L’objectivité, du point de vue ontologique, désigne ce qui constitue un objet. Dans cette perspective, l’objet disposerait d’une réalité « en soi », autrement dit l’objet existe par lui-même, indépendamment de tout sujet. Aussi, cette réalité « en soi » désigne l’être comme « substance », soit comme ce qui subsisterait et persisterait en l’objet. Ce dernier détient alors un être fixe et immuable.

On retrouve dans l’Antiquité grecque, et plus particulièrement dans l’atomisme de Lucrèce et de Démocrite cette idée de l’être comme réalité permanente. Ces derniers posent en effet l’atome comme une substance, soit comme un être immuable, par opposition au non-être, le vide. Ce “substantialisme” laissera ensuite place à l’hylémorphisme (l’union de matière et de forme) qui ira – au moins – d’Aristote jusqu’à Kant. Bien que ce concept veuille rendre compte d’une genèse de l’être (comme non-fixe et immuable), il attribue fatalement une ontologie à la matière, soit comme étant « préformée ».

Dans Objectivité (2012), Daston et Galison ont cependant réfuté la réalité « en soi » de l’objet en la citant comme un produit de l’histoire. Elle fut notamment un style scientifique développé à partir du XIXe siècle avec le daguerréotype qui produit lui-même l’image, dont cette dernière sera alors qualifiée d’objet exempt de tout sujet. Cette objectivité sera pourtant estimée par nos deux auteurs de « vision aveugle » : la photographie prend compte au préalable d’un sujet qui va donner un certain angle, une certaine « vision », et un sujet pourra préférer prendre une photographie d’un certain angle tandis qu’un autre sujet le prendra d’un tout autre angle ou point de vue.

Baudelaire appuiera cette idée pour affirmer que cette approche de l’objectivité exempt du sujet n’est rien d’autre qu’un « univers sans l’homme ».

L’objet, dans cet univers, peut-il vraiment rester un « objet » sans l’homme ?
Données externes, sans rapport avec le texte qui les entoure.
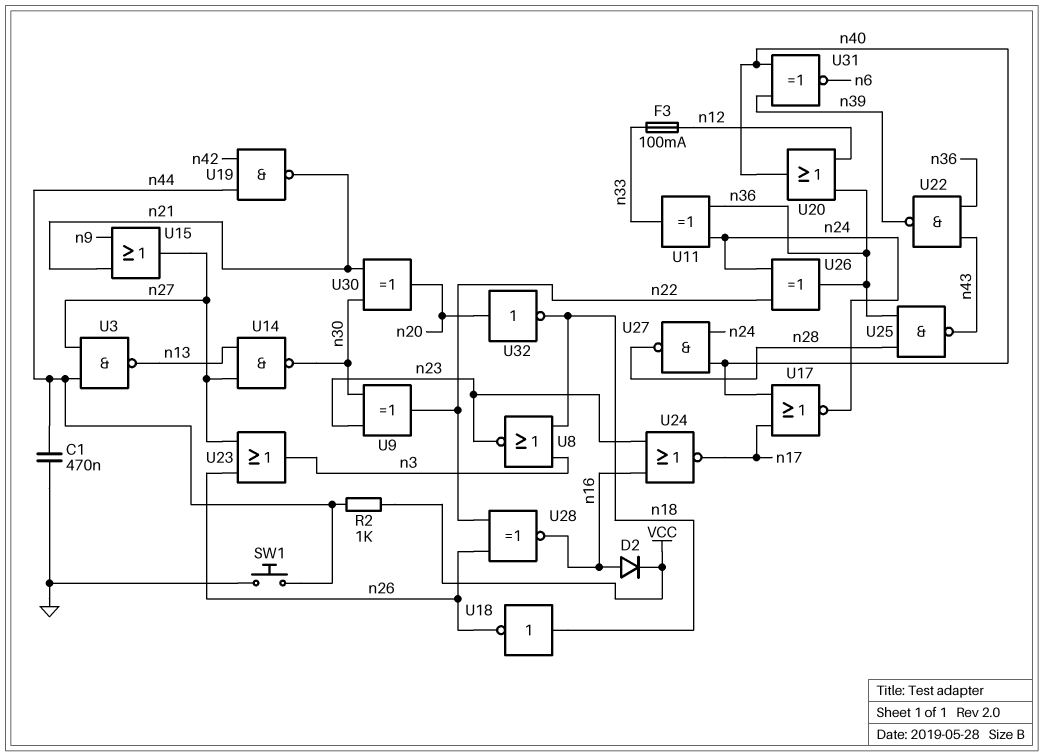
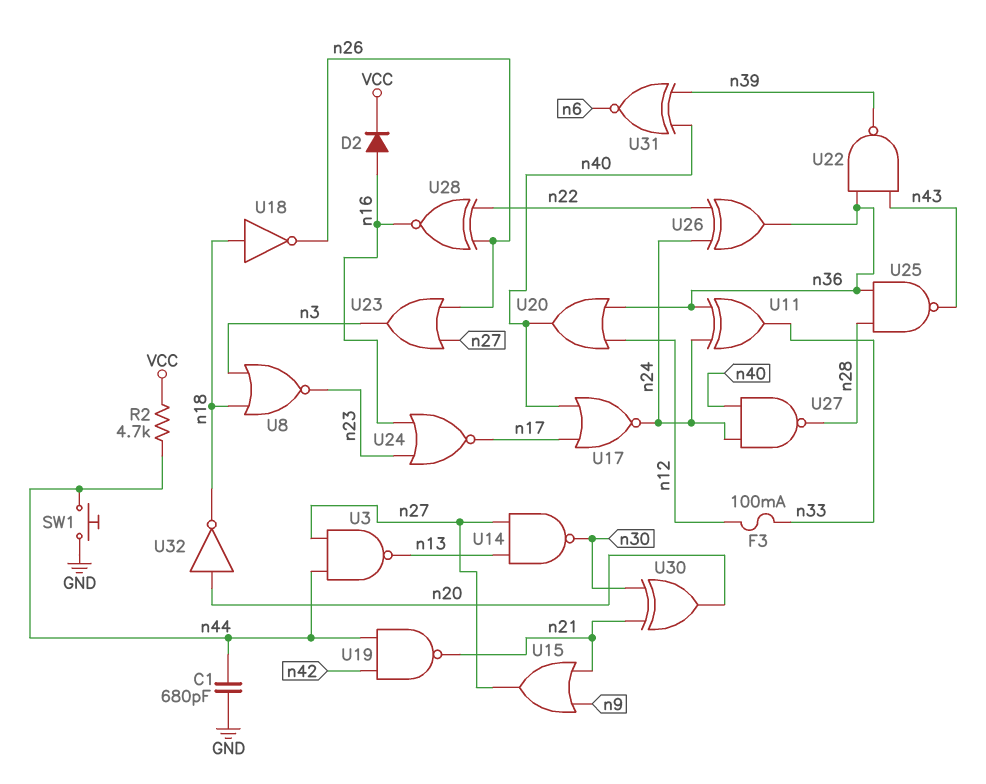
C1: 470nF (GND, n44) -> 680pF (GND, n44)
R2: 1k (VCC, n44) -> 4.7k (VCC, n44)
U9: XOR (in n23, in n30, out n22) -> none

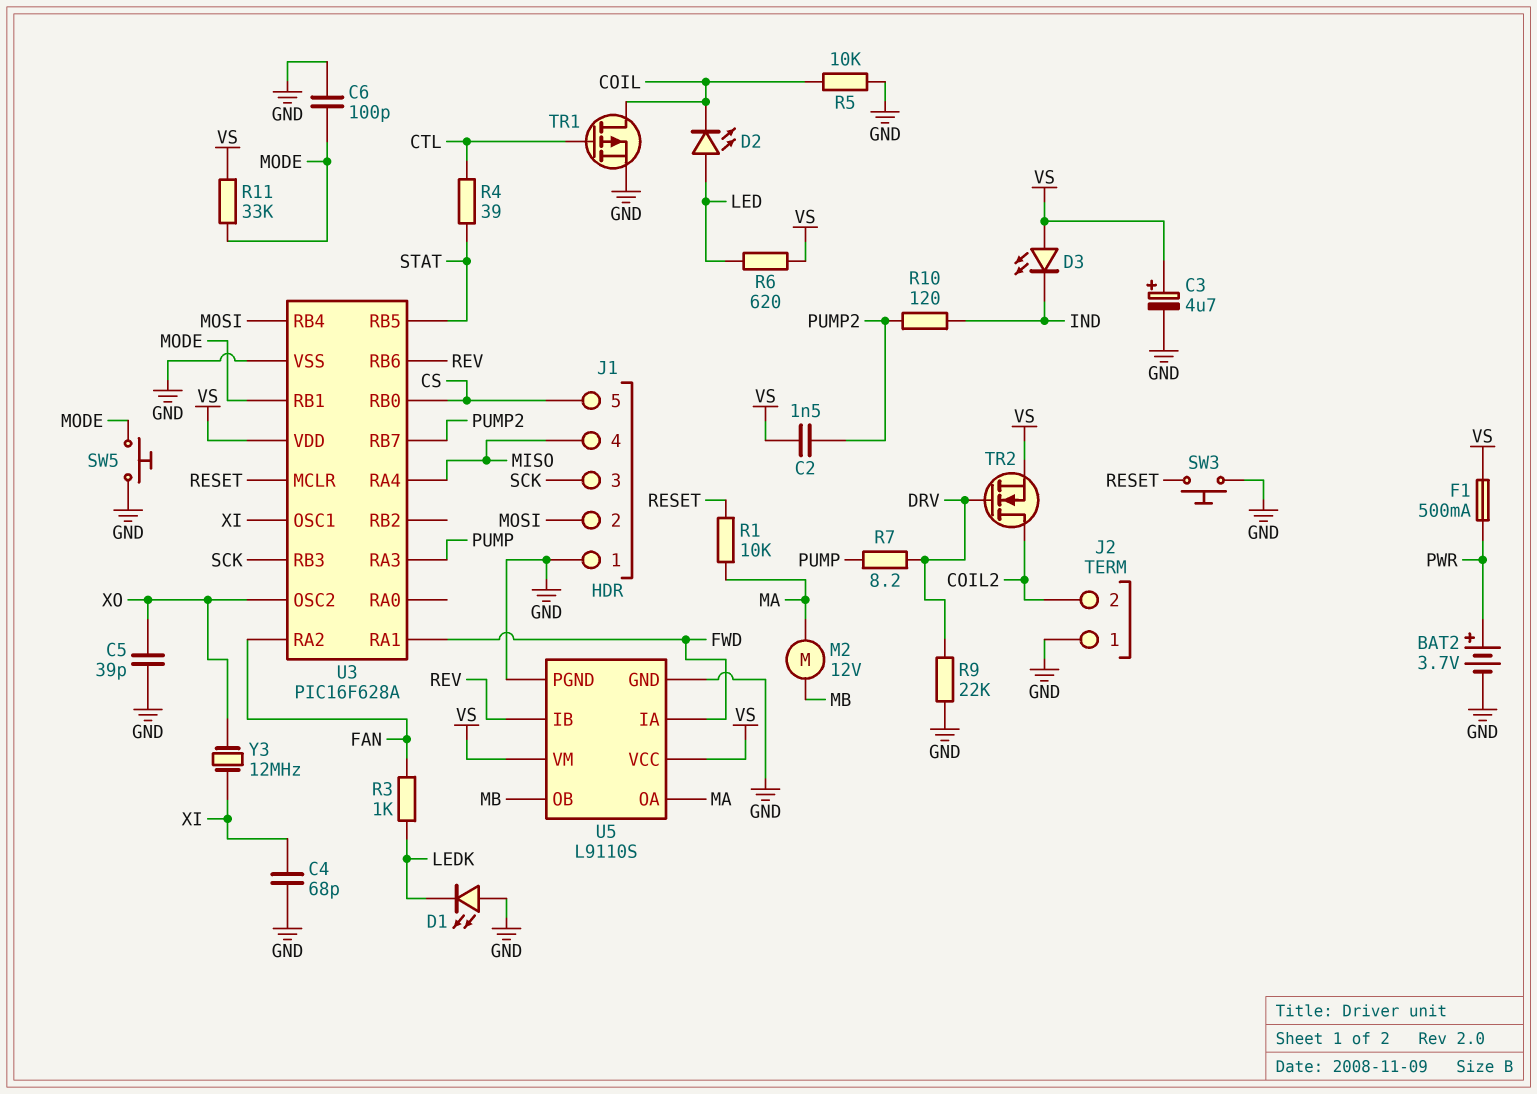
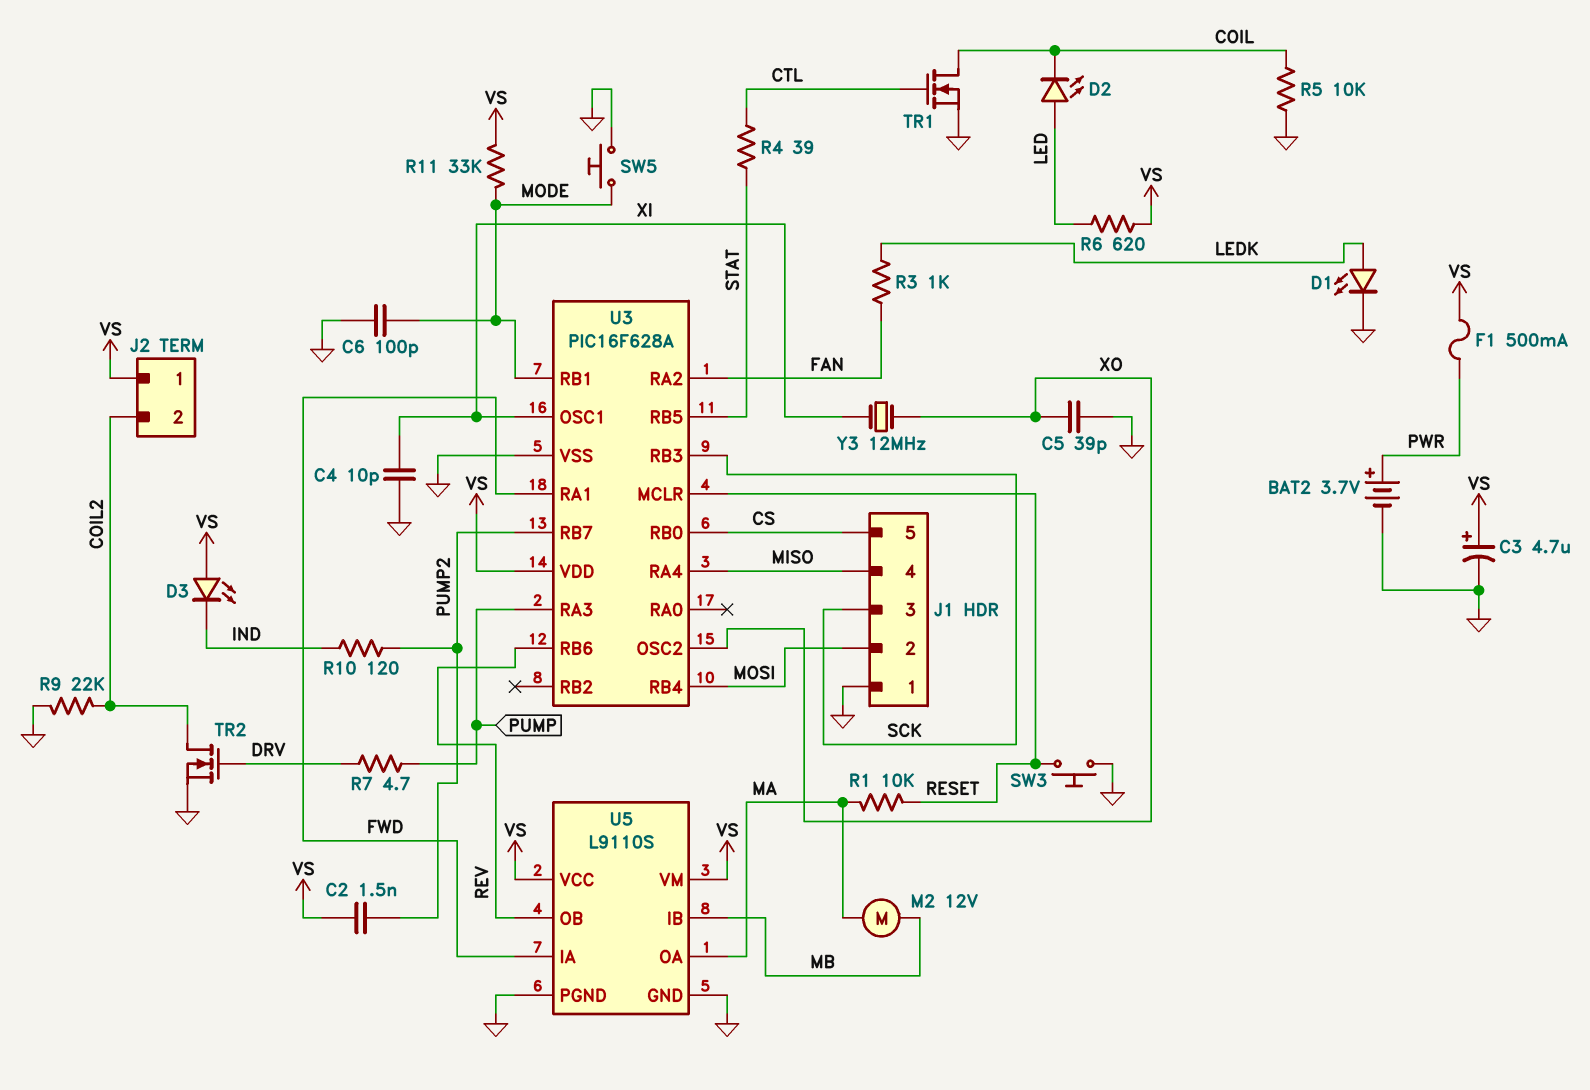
C4: 68pF (GND, XI) -> 10pF (GND, XI)
D1: LED (A GND, K LEDK) -> LED (A LEDK, K GND)
J2 pin 1: GND -> VS
R7: 8.2 (DRV, PUMP) -> 4.7 (DRV, PUMP)
R9: 22k (DRV, GND) -> 22k (COIL2, GND)
TR1: PMOS (G CTL, D COIL, S GND) -> NMOS (G CTL, D COIL, S GND)
TR2: NMOS (G DRV, D COIL2, S VS) -> NMOS (G DRV, D COIL2, S GND)
U5 pin IB: REV -> MB
U5 pin OB: MB -> REV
Le philosophe contemporain Simondon entreprit justement une vive critique – autant concernant l’objet que le sujet – du substantialisme et de l’être déjà constitué d’avance. Il affirma à l’inverse l’être comme « devenir » : l’être n’est pas une donnée fixe, mais une opération dynamique de transformation. C’est une processus d’individuation, de transformation, soit un processus de mise en forme indéterminée et indéterminable, qui par ailleurs ne se détermine pas d’elle-même. En effet, il faut comprendre chez Simondon que c’est surtout la notion de « relation » qui a la primauté sur la constitution du devenir dans l’objet. L’objet, de ce fait, n’est objet qu’en la présence de ce qui le relie à lui : le sujet. On parle alors de la relation qui détermine les termes que sont les « objets » et « sujets » et non pas l’inverse.

 

Ainsi, l’auteur brise la conception ontologique de l’objet — qui s’opposerait au sujet pensant — pour nous mener vers une objectivité ontogénique : un monde non pas fait d’êtres fixes, mais de devenirs et de relations.